Do you ask Artificial Intelligence about your health? Failures exceed 20%, according to US researchers

MIAMI.- In these hectic times, it is increasingly common to resort to Artificial intelligence (IA) and consult you on topics doctors and even problems of healthbut an investigation carried out in the US revealed in its initial phase that errors in their answers can exceed 20%.

The study led by researchers at the University of Pennsylvania revealed that AI-powered virtual assistants answer users’ everyday health questions with an accuracy of almost 76%.

The initial result on the use of AI, which has raised concerns about reliability in real-world applications for medical affairs, indicated that the tools may be more effective in the hands of trained doctors than patient users of this technology.

Research on AI and health

According to the information, the researchers investigated the use of AI by the average person for health-related topics and the precision with which virtual tools, such as ChatGPT, responded to increasingly frequent medical queries.

The scientific team found that people asked more questions about specialized areas such as neurology and dermatology.

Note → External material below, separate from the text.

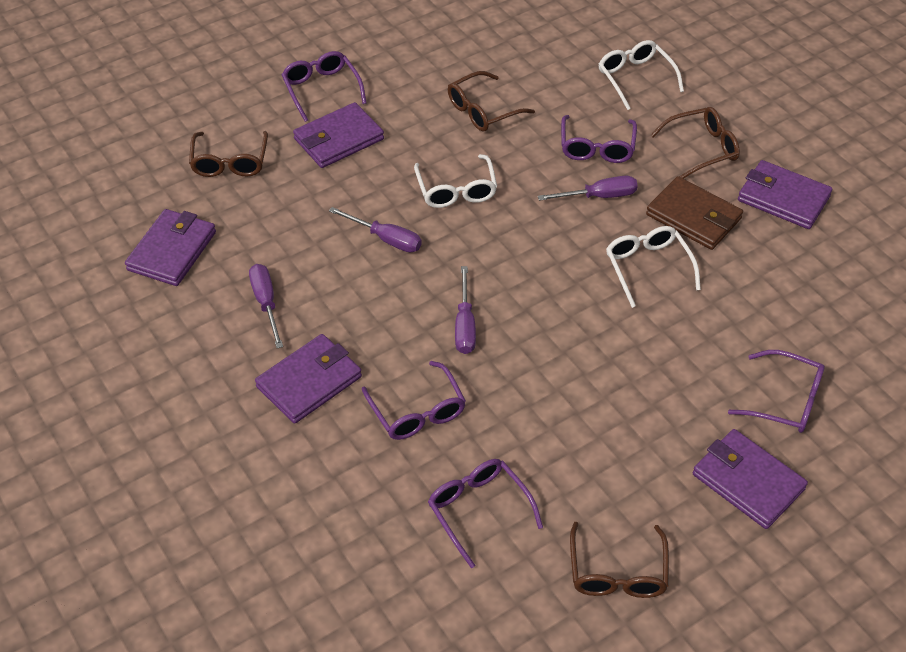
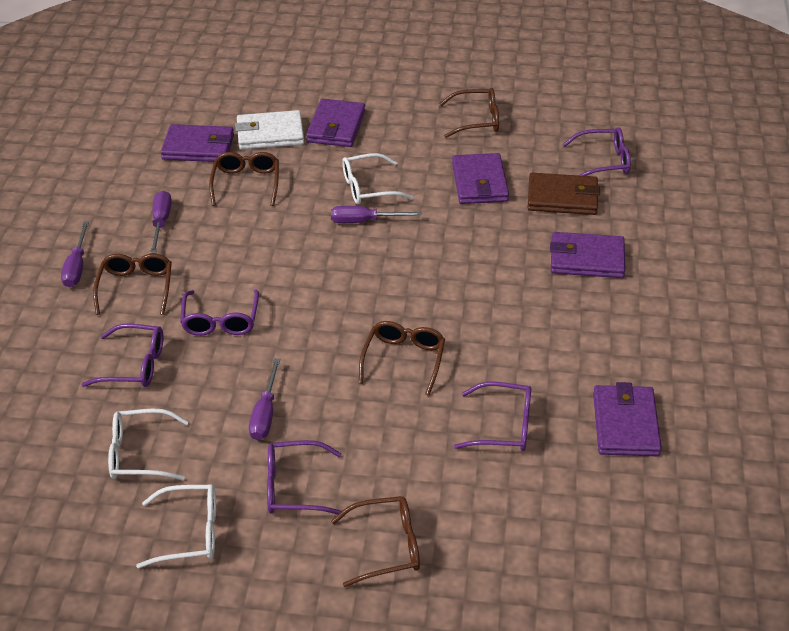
brown glasses: 4 -> 5
white wallet: 0 -> 1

The work explicitly focused on healthcare scenarios that the average internet user could query with AI, “a perspective that previous research on large-scale language models (LLMs) and healthcare has not addressed,” according to the study.

“We wanted to understand how accurate LLMs, like ChatGPT, are in answering questions about health symptoms, similar to how we have historically used Google, these models are in answering such queries and how harmful those answers could be,” Amulya Yadav, co-author of the study and associate professor of computer science and intelligent systems in the College of Information Sciences and Technology (IST) at Penn State, told a publication.

The questions, center of the study

To do this, 34 invited participants, including professors, administrative staff, and undergraduate and graduate students, presented 212 questions and answers generated by AI about real and imaginary health problems.

The questions were written from the perspective of both the patient and the doctor. Participants could choose one of four LLMs to use in the contest: ChatGPT-4o, ChatGPT-3.5, Gemini-1.5 Pro and Llama3-8b, it was reported.

“This type of participatory research is essential to understanding how the public uses AI in their daily lives,” stressed Bonam Mingole, lead author of the study and a doctoral candidate in information science and technology.

The researchers then asked nine certified doctors to evaluate the accuracy of the AI-generated responses and their potential harm.

Response Accuracy

To do this, they used a six-point scale that ranged from very low to very high, and an evaluation committee subsequently awarded the eight best answers that generated the most medically accurate information and also the proposal that generated the answer most likely to cause harm.

The specialized team found that, overall, 76.2% of the responses generated by LLM provided accurate information.

Specialties such as obstetrics and gynecology and otolaryngology showed the best LLM performance, with high validity scores and low risk scores, it was reported, but internal medicine, neurology and dermatology had the worst AI performance, with low validity scores and higher risk scores, according to the researchers.

It was reported that all the research findings will be presented at the FAccT conference (Association for Computing Machinery Fairness, Accountability and Transparency) 2026, which will be held in Montreal (Canada) from June 25 to 28.